Standard Deviation Calculator – Variance & SD Online

Example 1: Small dataset

Problem: Find standard deviation of {2, 4, 6, 8, 10}

Step 1: Mean = (2+4+6+8+10)/5 = 30/5 = 6

Step 2: Squared differences: (2-6)²=16, (4-6)²=4, (6-6)²=0, (8-6)²=4, (10-6)²=16

Step 3: Sum = 16+4+0+4+16 = 40

Step 4: Population variance = 40/5 = 8

Step 5: Standard deviation = √8 ≈ 2.83

Example 2: Sample vs Population

Problem: Same data {2, 4, 6, 8, 10}, but treat as a sample

Steps 1-3 are identical. Sum of squared differences = 40

Step 4: Sample variance = 40/(5-1) = 40/4 = 10

Step 5: Sample standard deviation = √10 ≈ 3.16

Notice: Sample SD (3.16) is larger than population SD (2.83) – the n-1 correction increases the estimate.

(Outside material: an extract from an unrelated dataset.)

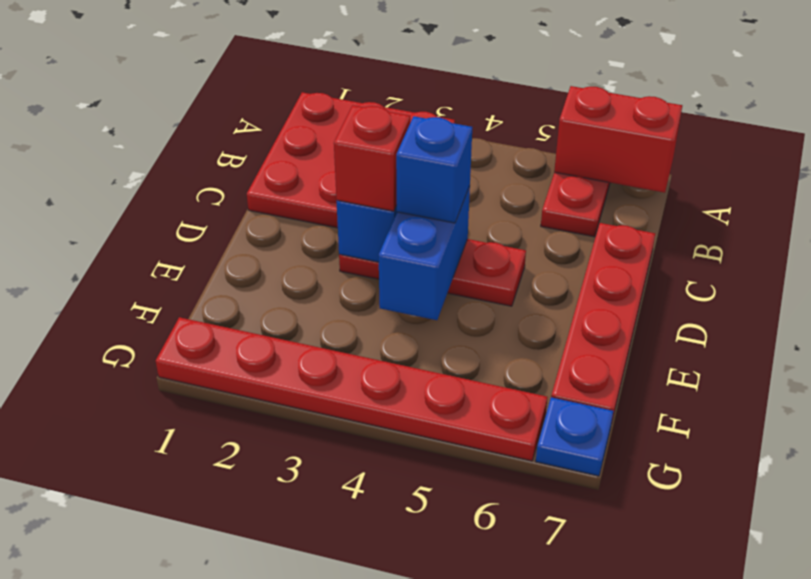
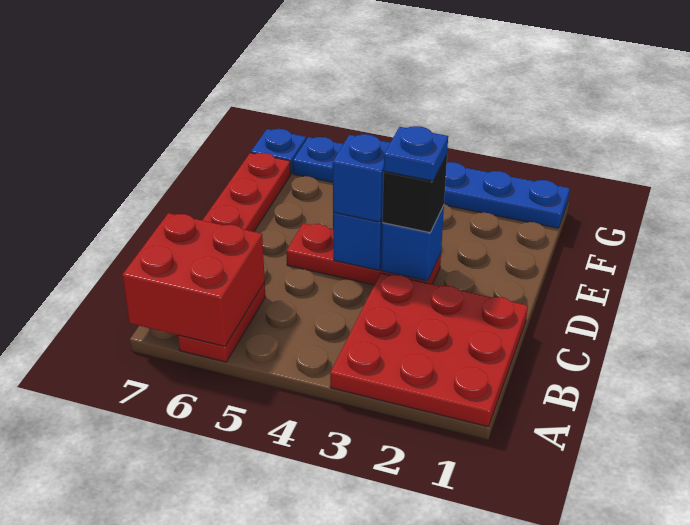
red brick A6:A7 level 2 -> red brick A6:B7 level 2
red brick D3 level 3 -> black brick D3 level 3
none -> blue plate D3 level 4
red plate G1:G6 level 1 -> blue plate G1:G6 level 1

Example 3: Interpreting results

Problem: Class A has mean=75, SD=5. Class B has mean=75, SD=15. What does this mean?

Solution: Both classes average 75%, but Class A is more consistent.

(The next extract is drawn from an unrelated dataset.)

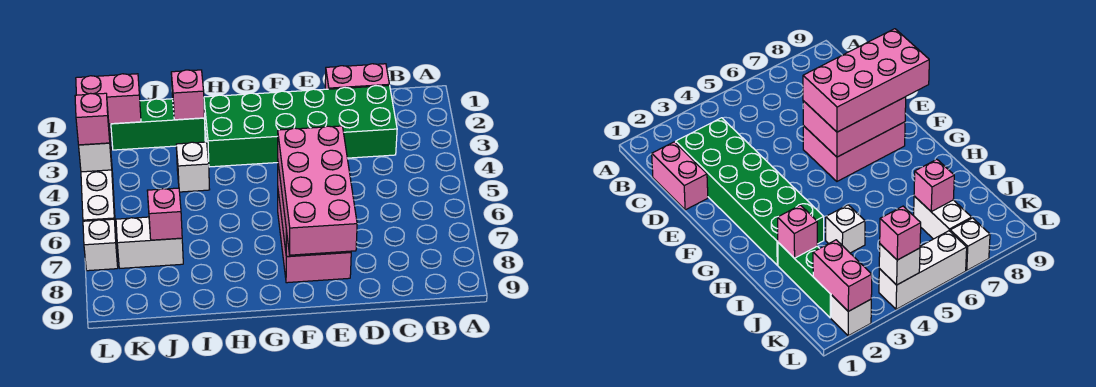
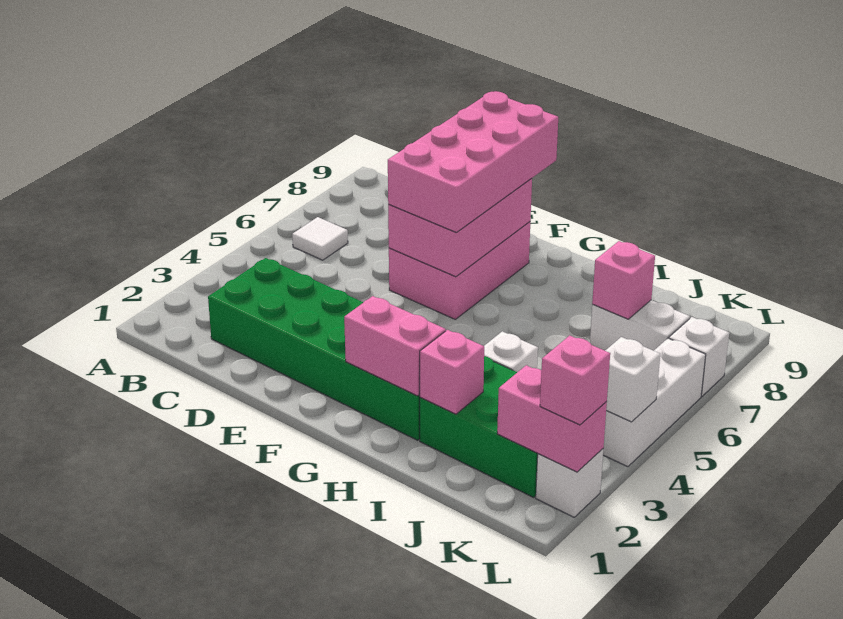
none -> white tile B6 level 1
pink brick C1:D1 level 1 -> pink brick G2:H2 level 2
green brick I2:K2 level 1 -> green brick I2:K3 level 1
pink brick L4 level 3 -> pink brick L2 level 3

Class A: Most scores between 70-80 (within 1 SD)

Class B: Scores spread from 60-90 (within 1 SD). More variability in performance.

Example 4: Coefficient of Variation

Problem: Dataset A: mean=100, SD=10. Dataset B: mean=50, SD=8. Which is more variable?

Solution: Compare coefficient of variation (CV = SD/mean × 100%)

CV(A) = 10/100 × 100% = 10%

CV(B) = 8/50 × 100% = 16%. Dataset B is relatively more variable despite smaller SD.

Example 5: Real-world application

Problem: Investment A returns 8% ± 2%. Investment B returns 10% ± 8%. Which is safer?

Solution: Standard deviation measures risk/volatility.

Investment A: Lower return but more predictable (SD=2%)

Investment B: Higher return but riskier (SD=8%). Returns could range from 2% to 18%.